Time out. I feel the need, in order to establish credibility with those who disagree with me, to add a disclaimer. Of course, there are government programs that need to be overhauled, some reduced and some may need to go away. The discussion across America, however, should not be to chastise or defend government, we should be asking, “What is our measure for success and how can government be more effective and efficient at meeting those goals?”
Personally, I don’t believe that the anti-government movement is actually about incompetence in Washington or a loss of liberties. I believe that those who decry our federal government do so primarily because of – taxes. End of story.
They don’t like paying them and if we say “government doesn’t work” then we can reduce it and keep more money in our paychecks. I understand that reasoning, but it’s not rational. I basically give a quarter out of every dollar I make toward the running of this country and for its defense, and I feel like I’m getting a pretty good deal.
I’m investing in my future security and that of my children, and if some goes to fellow Americans who have not had the breaks I’ve had or the ability to create as I have, then I think that’s a good thing, too.
Mitt Romney, on the other hand, pays around 15 cents out of every dollar he brings home from a hard day of earning interest, and he joins Santorum and the other complainers.
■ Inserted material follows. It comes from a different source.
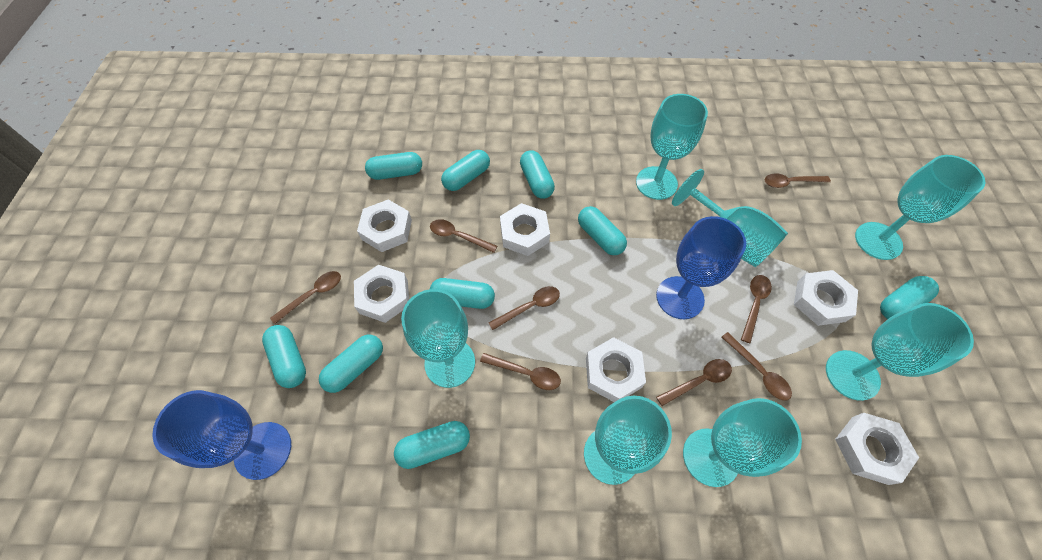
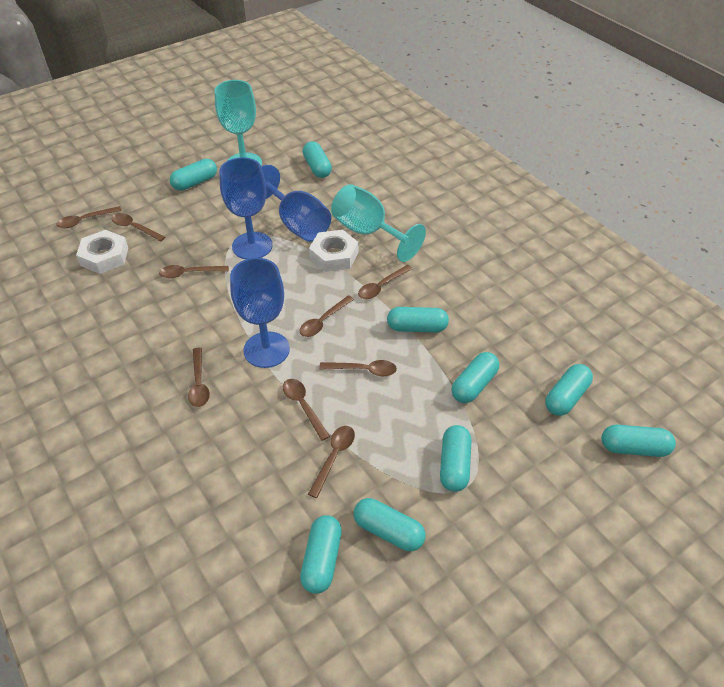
blue goblet: 2 -> 3
brown spoon: 8 -> 9
turquoise goblet: 7 -> 2
white nut: 6 -> 2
The services, securities, programs and enforcements that we ask for, expect and require, add to our quality of life far more than the savings we would receive if we paid a little less and likely wasted it anyway on Snuggies and Fushigi balls.
I’ve drifted from my original premise to question the “freedoms” Rick Santorum says have been taken away, but as I sit here looking out from my window, I don’t see the justification for frenzied panic that Santorum wants to instill in the electorate. I see room for improvement, for change and for progress, but I am optimistic rather than “oppressed” because my freedoms are basically intact.
What I’d like to do is guarantee the freedoms I enjoy to gay people, immigrants and minorities, while extending those principles of justice and liberty to our foreign policy. You know…kind of like what President Obama is doing.
When the argument starts from the premise that government is “run by incompetents” and “can’t run anything” then there is no discussion that can take place that will lead to better ideas to create better government- even less government.
Thomas Jefferson said, “That government is best which governs the least, because its people discipline themselves.”
We can take from that a call for smaller government from no less than one of the preeminent author/philosophers of our Constitutional doctrine, but it is predicated on a premise that many overlook: that people discipline themselves.
That is where the discussion should begin, no matter which one of The Gang Who Couldn’t Shoot Straight wins the Republican nomination.
So far…I’m not seeing it…Mr. Earmarks.